Re-read the article.

Low tundra shrubs, many of which are willow and alder species, have rapidly grown into small trees over the last 50 years, according to the study, led by scientists from the Biodiversity Institute at the University of Oxford and the Arctic Center of the University of Lapland...

“The speed and magnitude of the observed change is far greater than we expected,” said Prof. Bruce Forbes of the Arctic Center, University of Lapland, corresponding author of the paper. Adds Dr. Marc Macias-Fauria from Oxford University, lead author, “Previously people had thought that the tundra would be colonized by trees from the boreal forest to the south as the Arctic climate warms, a process that could potentially take centuries. But what we’ve found is that the shrubs that are already there are transforming into trees in just a few decades.”

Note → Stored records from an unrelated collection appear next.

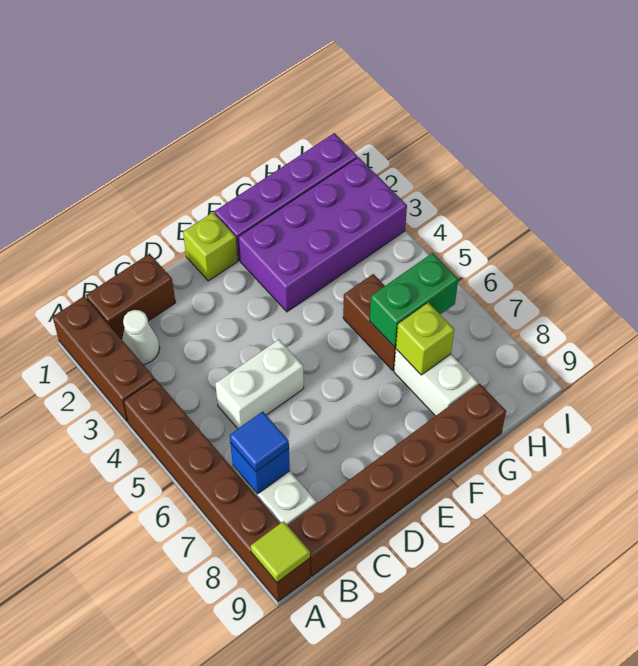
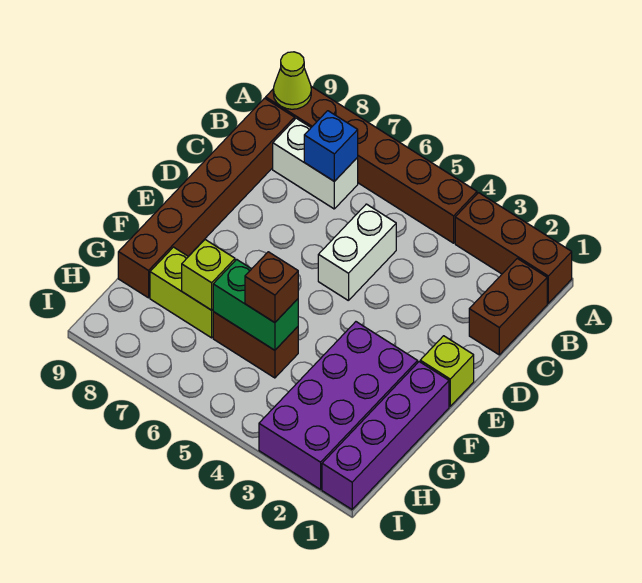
lime tile A9 level 2 -> lime cone A9 level 2
white cone B2 level 1 -> none
blue tile B7 level 3 -> none
none -> brown brick G5 level 3
green brick G6:H6 level 2 -> green brick G5:G6 level 2
white brick G7:G8 level 1 -> lime brick G7:G8 level 1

Whats wrong with the above? Alder and willow are VERY fast growing. And yet they are still, after 50 years, small trees. Additionally, he misleads by saying people thought.... potentially take centuries...

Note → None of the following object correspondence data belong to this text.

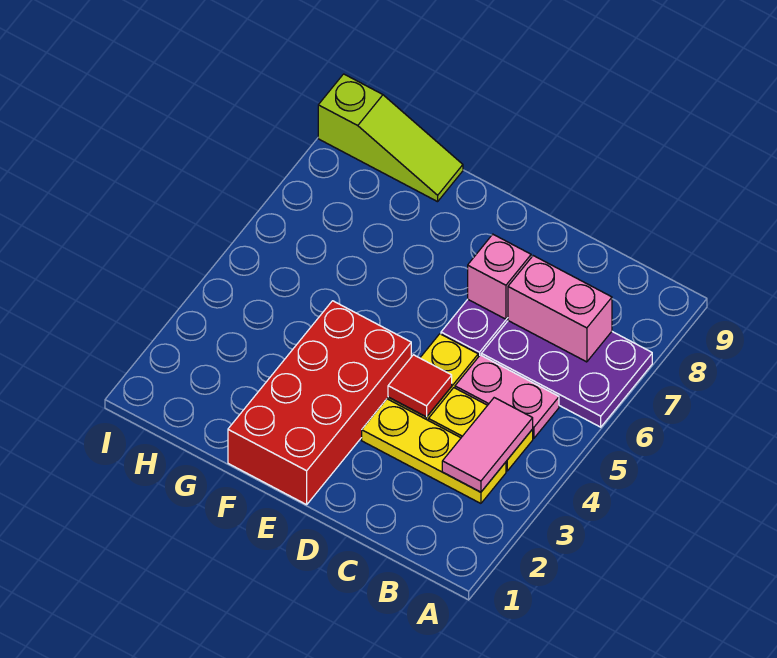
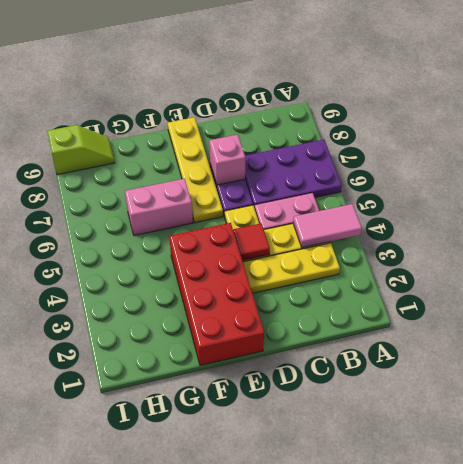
pink tile B3:B4 level 2 -> pink tile A4:B4 level 2
pink brick B7:C7 level 2 -> pink brick F6:G6 level 1
none -> yellow plate E6:E9 level 1
lime slope G9:I9 level 1 top I -> lime slope H9:I9 level 1 top I

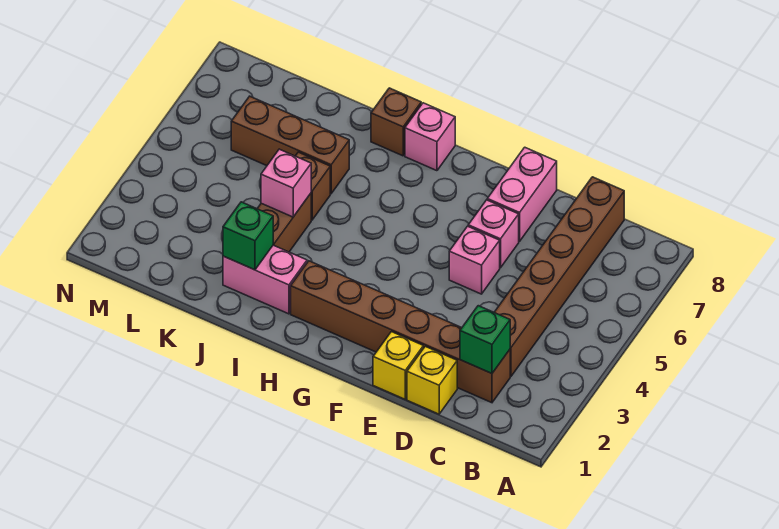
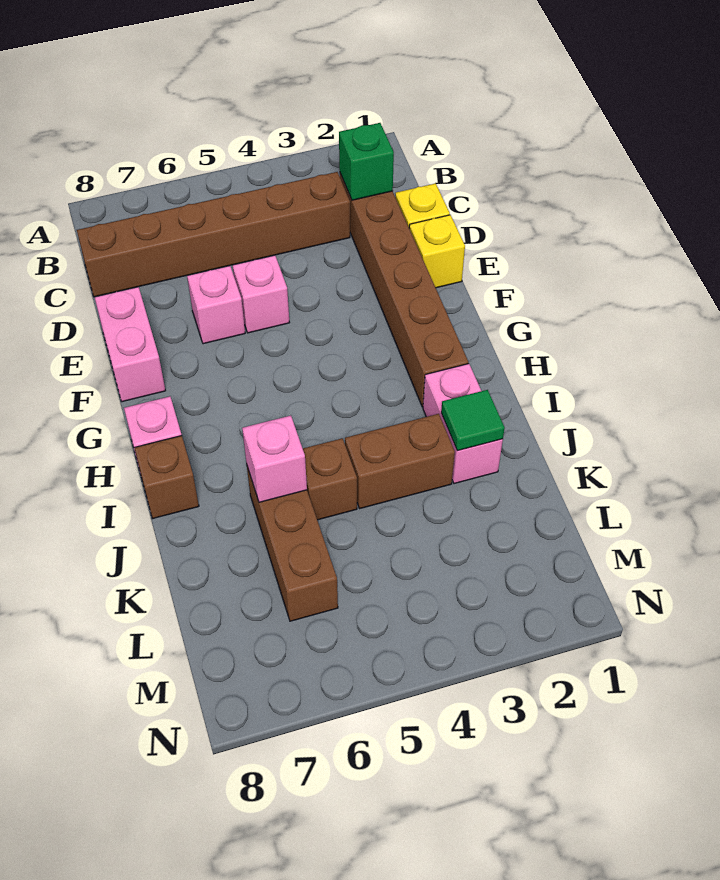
pink brick E7:E8 level 1 -> pink brick E8:F8 level 1
green brick J2 level 2 -> green tile J2 level 2
pink brick J4 level 2 -> pink brick J6 level 2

My point is there hasnt been enough time for the coniferious trees to move into that area so one cannot conclude the colonization wont still occur in potentially centuries.

You live in MN. Spend some time (as I have) wandering logged areas to watch what responds quickly and what takes more time. There are fire/blowdown areas in the BWCA where you can observe the same thing going on. Willow/alder/popular/birch always rapidly colonize cleared areas while the slower growing coniferous re-establish. Because their roots can lay dormant for many years below a canopy and below frozen ground. His article is misleading, leaving readers under the impression this is unprecedented when its not. Its normal.

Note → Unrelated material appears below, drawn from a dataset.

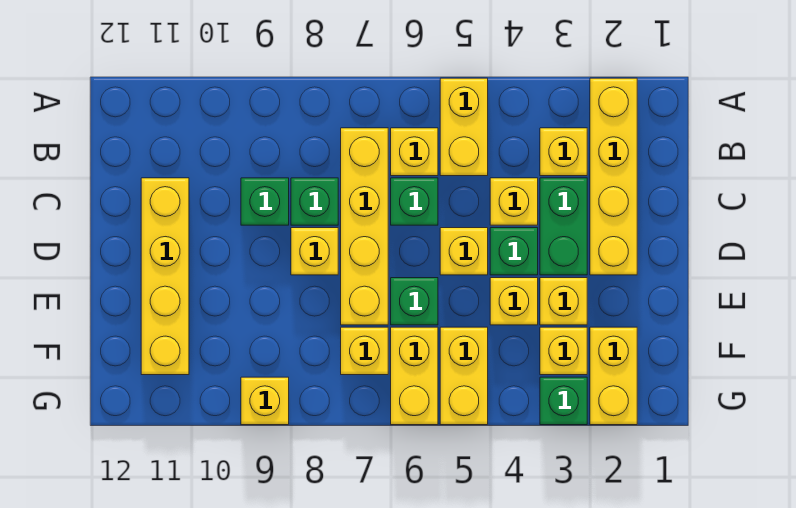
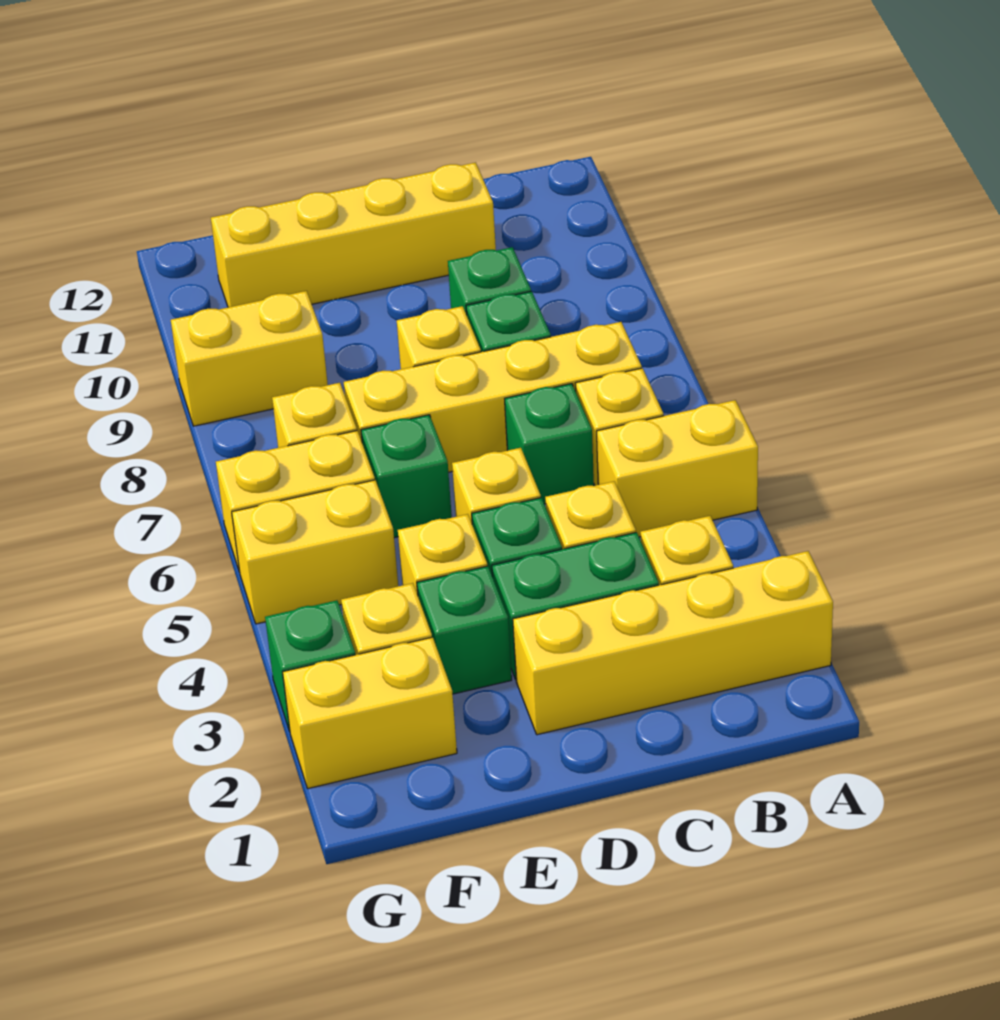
yellow brick E3 level 1 -> green brick E3 level 1
yellow brick G9 level 1 -> yellow brick F9:G9 level 1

Of course. And he knows how they have been growing for the past few thousand years, and what's new now, and the implications of that rapid and noticeable alteration of the Arctic tundra ecology. What exactly is your problem with his observations and contentions?

Then he most surely know about this too:

http://www.livescience.com/39819-ancient-forest-thaws.html

They are finding (not so old) forests all over the northern hemisphere; forests from this current interglacial. And it is well known previous interglacials (pre suv driving men) established forests far north of the current treeline. And as we can see, this current interglacial isnt over... yet...
 
Well, skipper, I'm sure you think you're quite the man, eh? You have not said one thing that I don't already know, except of course when you lie.
At least you can't run to that troll Dywyddyr to save you here. Again, citing the latest data from NOAA and NASA, Dr. David Whitehouse, an astrophysicist and academic advisor to the Global Warming Policy Foundation, said that the 2013 global surface-temperature records from both entities show the (quote) “pause” (not slowdown) in warming continues.
Let's see how you do with facts.

What was the warmest year on record?
 
milkweed said:
Whats wrong with the above? Alder and willow are VERY fast growing. And yet they are still, after 50 years, small trees.
They aren't fast growing in those places. They haven't reached tree height there in several thousand years, living and dying as ground cover. Now they are reaching it, in 50 or less, and the landscape is transformed. That means the climate has changed, significantly, recently.
milkweed said:
You live in MN. Spend some time (as I have) wandering logged areas to watch what responds quickly and what takes more time. There are fire/blowdown areas in the BWCA where you can observe the same thing going on. Willow/alder/popular/birch always rapidly colonize cleared areas while the slower growing coniferous re-establish. Because their roots can lay dormant for many years below a canopy and below frozen ground. His article is misleading, leaving readers under the impression this is unprecedented when its not. Its normal.
No, it hasn't been normal to have tree size willows in those places since the hypsithermal. That isn't a "cleared area", that's tundra that hasn't supported a tree since a very long time ago.
milkweed said:
My point is there hasnt been enough time for the coniferious trees to move into that area so one cannot conclude the colonization wont still occur in potentially centuries.
So? His point is still meaningful: it looks like we are going to lose some tundra to tree cover a lot faster than anticipated, and the warming is changing the landscape rapidly. Furthermore, instead of the old pattern few thousand year wait for spruce migration, we are looking at a few decades for willow and alder growth - there is a certainty that the Arctic is rapidly warming, and a possibility that the boreal forest succession has been disrupted altogether.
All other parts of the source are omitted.